Six comorbidities, associated with the prescription of specific therapies, were chosen: – Dyskalaemia (potassium or polystyrene sulfonate prescriptions); – Neuropathic pain (NP) or anxio-depressive disorder (ADP) (amitriptyline, anafranil, pregabalin, gabapentin, duloxetine or capsaicin prescriptions); – Iron deficiency anaemia (IDA) (injectable iron prescriptions); – Hypovolaemia (HV) (ringer Lactate, serum albumin or gelatin prescriptions); – Hypercalcaemia (HC) (bisphosphonate and/or calcitonin prescriptions); – Severe infection (Inf) (linezolid, daptomycin, teicoplanin, aztreonam and carbapenem prescriptions). Retrospectively, all stays ending between 01/01/2019 and 31/03/2019, and containing at least one prescription of the previously mentioned therapies, were considered. Then, the medical records were analysed to verify the presence of the comorbidity corresponding to the prescribed drug(s). The coding was checked, otherwise, the comorbidity was added. Finally, the revaluation of the stays’ cost has been estimated.

What has been achieved?

The number of stays by suspected comorbidity, based on prescribed treatments, is : – 175 dyskalaemia; – 231 NP or ADP; – 155 IDA; – 124 hypovolaemia; – 41 hypercalcaemia; – 16 severe infection hypovolaemia and severe infection were quickly set apart because of the difficulty to confirm these comorbidities with the only retrospective medical record information. No stay with IDA or hypercalcaemia has been revalorised.
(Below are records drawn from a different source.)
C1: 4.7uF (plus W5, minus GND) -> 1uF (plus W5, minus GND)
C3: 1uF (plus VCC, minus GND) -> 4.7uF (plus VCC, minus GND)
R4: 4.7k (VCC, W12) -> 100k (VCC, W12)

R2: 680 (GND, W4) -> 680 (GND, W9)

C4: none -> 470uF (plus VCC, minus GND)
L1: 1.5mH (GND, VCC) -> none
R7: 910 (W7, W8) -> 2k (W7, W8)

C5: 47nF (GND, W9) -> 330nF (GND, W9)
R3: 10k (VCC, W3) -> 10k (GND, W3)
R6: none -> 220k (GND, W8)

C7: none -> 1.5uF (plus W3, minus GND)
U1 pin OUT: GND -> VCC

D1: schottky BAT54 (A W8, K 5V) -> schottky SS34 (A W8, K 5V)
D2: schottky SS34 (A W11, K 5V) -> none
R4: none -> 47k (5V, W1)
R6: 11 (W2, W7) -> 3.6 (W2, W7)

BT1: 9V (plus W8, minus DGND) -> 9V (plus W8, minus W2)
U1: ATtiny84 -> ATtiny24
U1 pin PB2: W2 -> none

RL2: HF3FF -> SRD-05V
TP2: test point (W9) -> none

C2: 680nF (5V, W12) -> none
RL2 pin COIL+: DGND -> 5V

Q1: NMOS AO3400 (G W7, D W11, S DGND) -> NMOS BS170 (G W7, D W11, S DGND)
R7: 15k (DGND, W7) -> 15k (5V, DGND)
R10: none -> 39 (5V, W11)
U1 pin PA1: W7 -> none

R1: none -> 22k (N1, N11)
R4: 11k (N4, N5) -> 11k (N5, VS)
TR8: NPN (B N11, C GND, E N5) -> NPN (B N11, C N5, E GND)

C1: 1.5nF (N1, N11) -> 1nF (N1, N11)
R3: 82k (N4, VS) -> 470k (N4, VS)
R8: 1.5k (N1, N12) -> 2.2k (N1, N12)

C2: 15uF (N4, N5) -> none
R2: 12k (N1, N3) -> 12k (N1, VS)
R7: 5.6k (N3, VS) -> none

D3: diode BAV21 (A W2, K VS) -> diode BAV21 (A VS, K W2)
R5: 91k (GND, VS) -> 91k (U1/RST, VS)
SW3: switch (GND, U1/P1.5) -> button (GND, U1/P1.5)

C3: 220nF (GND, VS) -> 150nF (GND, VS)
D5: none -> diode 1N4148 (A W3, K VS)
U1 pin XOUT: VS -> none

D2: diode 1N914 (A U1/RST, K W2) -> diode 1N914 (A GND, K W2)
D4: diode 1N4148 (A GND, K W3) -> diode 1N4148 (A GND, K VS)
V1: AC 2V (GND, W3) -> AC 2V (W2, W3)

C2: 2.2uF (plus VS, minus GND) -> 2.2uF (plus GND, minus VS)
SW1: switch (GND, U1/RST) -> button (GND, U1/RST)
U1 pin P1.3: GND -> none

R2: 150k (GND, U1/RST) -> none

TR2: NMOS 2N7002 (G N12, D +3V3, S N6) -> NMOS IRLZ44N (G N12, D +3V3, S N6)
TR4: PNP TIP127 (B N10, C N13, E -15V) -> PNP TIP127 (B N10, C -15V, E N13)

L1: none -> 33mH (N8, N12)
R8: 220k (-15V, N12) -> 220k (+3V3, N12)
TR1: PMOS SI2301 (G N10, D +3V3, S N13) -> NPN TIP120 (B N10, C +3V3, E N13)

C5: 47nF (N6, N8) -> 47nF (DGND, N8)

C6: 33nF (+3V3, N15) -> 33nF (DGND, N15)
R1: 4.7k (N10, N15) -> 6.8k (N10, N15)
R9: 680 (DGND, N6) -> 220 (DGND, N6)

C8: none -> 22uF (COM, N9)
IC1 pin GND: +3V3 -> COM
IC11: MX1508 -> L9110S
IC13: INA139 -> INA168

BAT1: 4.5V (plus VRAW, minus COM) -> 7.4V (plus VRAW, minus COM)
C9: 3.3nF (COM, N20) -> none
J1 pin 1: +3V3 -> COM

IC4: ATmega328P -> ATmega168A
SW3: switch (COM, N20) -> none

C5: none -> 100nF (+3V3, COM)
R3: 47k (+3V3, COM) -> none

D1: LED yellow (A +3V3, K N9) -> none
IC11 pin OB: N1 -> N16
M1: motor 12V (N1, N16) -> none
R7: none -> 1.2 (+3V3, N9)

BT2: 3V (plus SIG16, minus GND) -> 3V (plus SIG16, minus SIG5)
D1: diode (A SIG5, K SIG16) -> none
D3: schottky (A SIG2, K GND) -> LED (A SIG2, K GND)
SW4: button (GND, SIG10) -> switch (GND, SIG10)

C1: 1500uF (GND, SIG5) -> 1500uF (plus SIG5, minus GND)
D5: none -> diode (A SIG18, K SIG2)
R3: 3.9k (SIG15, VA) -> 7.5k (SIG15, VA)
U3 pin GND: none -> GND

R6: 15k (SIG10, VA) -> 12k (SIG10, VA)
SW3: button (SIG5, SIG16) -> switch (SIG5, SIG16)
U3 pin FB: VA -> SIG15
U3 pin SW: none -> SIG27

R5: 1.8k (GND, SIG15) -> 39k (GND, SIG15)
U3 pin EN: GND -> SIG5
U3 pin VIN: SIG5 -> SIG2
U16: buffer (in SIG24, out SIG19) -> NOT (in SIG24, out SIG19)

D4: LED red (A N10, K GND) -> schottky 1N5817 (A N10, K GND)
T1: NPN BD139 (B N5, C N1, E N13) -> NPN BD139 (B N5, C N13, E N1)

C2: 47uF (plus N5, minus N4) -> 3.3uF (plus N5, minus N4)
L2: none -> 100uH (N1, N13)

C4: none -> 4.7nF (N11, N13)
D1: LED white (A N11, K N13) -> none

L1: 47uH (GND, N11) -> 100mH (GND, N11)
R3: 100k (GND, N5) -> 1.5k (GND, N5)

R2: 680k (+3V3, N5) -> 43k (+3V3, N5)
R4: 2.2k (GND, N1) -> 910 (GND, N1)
The price of a single stay with dyskalaemia has been increased, by €530. However, NP or ADP has increased the cost of 6 to 13 stays, resulting in a total revaluation of €6000 to €11,000.

What next?

The stays’ remuneration is the hospitals’ main source of income. This work makes it possible to quickly determine if the clinical pharmacist can bring added value in the field of hospital stays’ pricing. The next step is the transition to forward looking. It would also be possible to assess other comorbidities.